Traditional road inspections were slow, labour-intensive, and hostage to human inconsistency. Field teams could assess only what they could see, log only what they could record manually, and produce reports that offered no reliable basis for year-on-year comparison. Defects were identified reactively — after deterioration had already become visible to residents or caused safety incidents. Without an automated pavement condition monitoring system, every budget decision was a controlled guess.
Without a consistent, GPS-tagged condition score per road segment, there was no way to determine whether the network was improving or deteriorating — making defensible budget requests to state finance departments effectively impossible.
Distress identification was driven by complaints, not evidence. By the time a pothole or structural failure was formally logged, it had already progressed from a preventive treatment opportunity into an expensive intervention requirement.
With no pre-repair condition record, contractors faced no objective standard for work quality. There was no before/after comparison, no AI road safety audit trail, and no mechanism to make payment certification data-driven.
When personnel changed, road history moved with them. There was no digital road register, no corridor-level distress inventory, and no platform preserving institutional knowledge across administrative transitions.
RMC and RoadVision AI partnered to conduct a pilot covering 100 kilometres of Rajamahendravaram's road network — one of the larger single-city pilot deployments in RoadVision AI's India programme. The objective: demonstrate AI pavement inspection at meaningful scale, generate actionable outputs for RMC's engineering teams, and build the foundation for city-wide continuous monitoring using a smart city road safety solution.
Data was collected using the RoadVision AI mobile app mounted on survey vehicles via a standard suction windshield device. Vehicles drove Rajamahendravaram's roads at regular traffic speed — capturing continuous high-resolution video, images, and GPS coordinates across all 100 kilometres without lane closures, specialist equipment, or any disruption to daily movement. This approach fundamentally reframes the cost and complexity of pavement analysis software deployment.

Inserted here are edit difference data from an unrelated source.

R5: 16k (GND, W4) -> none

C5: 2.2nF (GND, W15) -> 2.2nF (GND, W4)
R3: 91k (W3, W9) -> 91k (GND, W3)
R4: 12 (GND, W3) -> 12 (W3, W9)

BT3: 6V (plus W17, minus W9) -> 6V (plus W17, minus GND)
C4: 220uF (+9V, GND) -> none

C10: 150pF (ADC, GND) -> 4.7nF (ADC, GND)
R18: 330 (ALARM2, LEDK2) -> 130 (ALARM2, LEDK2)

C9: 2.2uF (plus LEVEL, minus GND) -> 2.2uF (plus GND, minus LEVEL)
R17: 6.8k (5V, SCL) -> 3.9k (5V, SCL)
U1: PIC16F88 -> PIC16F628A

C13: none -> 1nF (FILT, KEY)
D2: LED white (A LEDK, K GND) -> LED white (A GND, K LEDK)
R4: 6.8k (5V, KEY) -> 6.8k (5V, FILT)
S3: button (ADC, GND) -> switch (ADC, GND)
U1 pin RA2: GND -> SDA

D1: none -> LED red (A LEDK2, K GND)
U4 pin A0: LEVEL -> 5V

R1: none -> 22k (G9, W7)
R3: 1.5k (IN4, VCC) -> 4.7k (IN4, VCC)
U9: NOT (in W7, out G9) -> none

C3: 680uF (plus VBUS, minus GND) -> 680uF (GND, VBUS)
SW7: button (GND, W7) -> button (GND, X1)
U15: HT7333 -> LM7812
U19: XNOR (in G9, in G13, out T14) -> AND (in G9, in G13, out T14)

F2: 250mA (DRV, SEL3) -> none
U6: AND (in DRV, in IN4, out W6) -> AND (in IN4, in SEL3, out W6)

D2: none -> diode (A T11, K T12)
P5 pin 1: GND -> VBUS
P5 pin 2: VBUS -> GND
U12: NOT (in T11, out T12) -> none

Footage was processed through RoadVision AI's intelligence platform, which automatically identified and classified road conditions and distress types — ravelling, rutting, cracking, potholes, shoving, and settlements — in line with IRC guidelines. This automated pavement distress detection engine computed pavement distress ratings for every 100-metre segment, assessed road signage compliance, and geotagged every defect to a precise GPS coordinate. No human annotation was required.
RMC received AI-generated condition reports in IRC-compliant formats, a live GIS platform with colour-coded road segmentation by condition severity, and a comprehensive road signage inventory flagging compliant and missing signs. Three key corridors — Jawaharlal Nehru Road, Korukonda Road, and Gandhipuram — received detailed, corridor-level assessments with specific intervention recommendations, forming the nucleus of RMC's new road asset management system.
Unlike a conventional inspection report, RoadVision AI's deployment delivers a complete operational infrastructure — five interlocking outputs that together constitute a living road asset management system for the city.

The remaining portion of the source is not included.